GenCircuit-RL: Reinforcement Learning from Hierarchical Verification for Genetic Circuit Design

Designing genetic circuits, which are biological systems capable of programmed behaviors within living cells, remains a laborious, expert-driven process despite decades of progress in synthetic biology. We introduce GenCircuit-RL, a reinforcement learning framework that trains language models to reason about genetic circuit design through code generation, where models produce Python code using PySBOL to construct circuits in the standardized Synthetic Biology Open Language (SBOL) format. Our approach addresses the challenge of sparse feedback in biological design through hierarchical verification rewards that decompose correctness into five levels, from code execution through structural validity to functional behavior, providing dense learning signal while multiplicative dependencies prevent reward hacking.
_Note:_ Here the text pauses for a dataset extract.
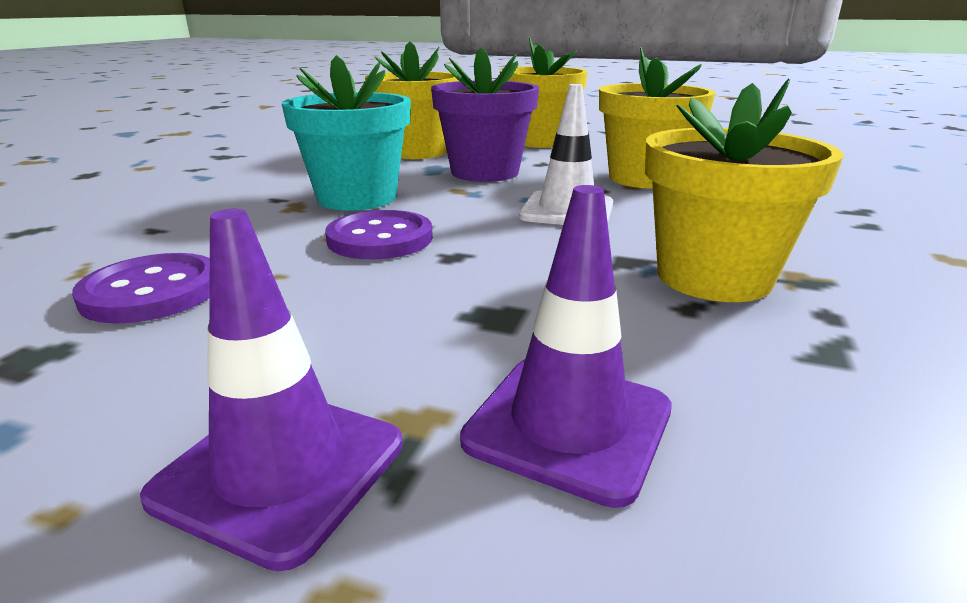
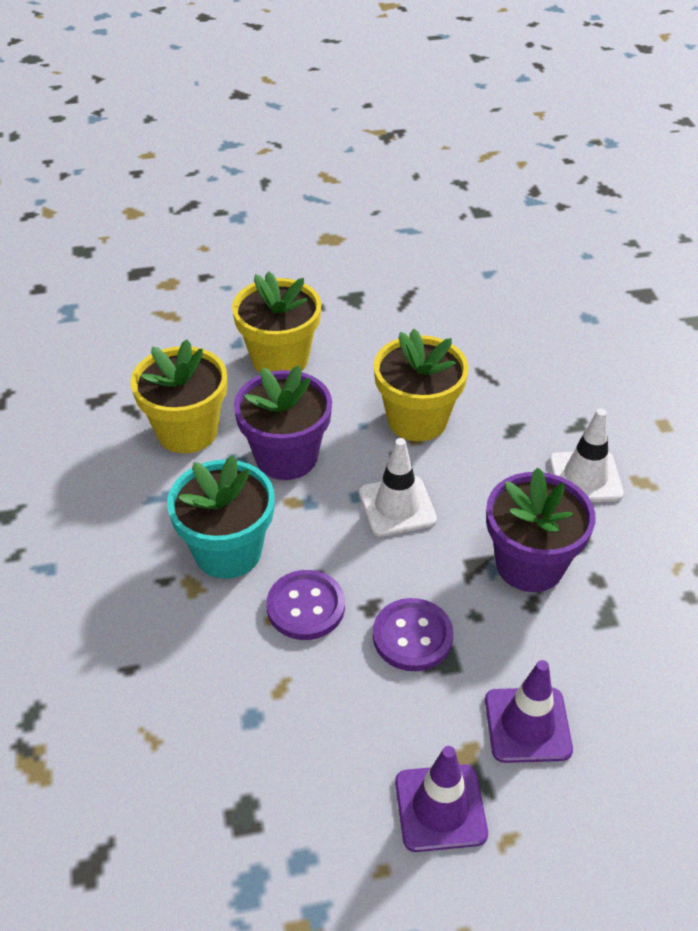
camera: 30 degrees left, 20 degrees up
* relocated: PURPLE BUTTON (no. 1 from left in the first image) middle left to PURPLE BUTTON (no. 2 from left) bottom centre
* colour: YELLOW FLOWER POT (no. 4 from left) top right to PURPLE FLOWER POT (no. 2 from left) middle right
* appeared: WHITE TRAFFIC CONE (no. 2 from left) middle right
We contribute SynBio-Reason, a benchmark of approximately 4,753 circuits spanning six canonical circuit types and nine tasks from code repair to de novo design, with held-out biological parts enabling rigorous out-of-distribution evaluation. A four-stage curriculum progressively shifts optimization pressure from basic code generation toward functional correctness, enabling models to acquire compositional reasoning capabilities incrementally. Our framework demonstrates that hierarchical verification combined with curriculum learning enables compact language models to generate functionally correct genetic circuits, including generalization to novel biological parts and rediscovery of canonical designs from synthetic biology literature.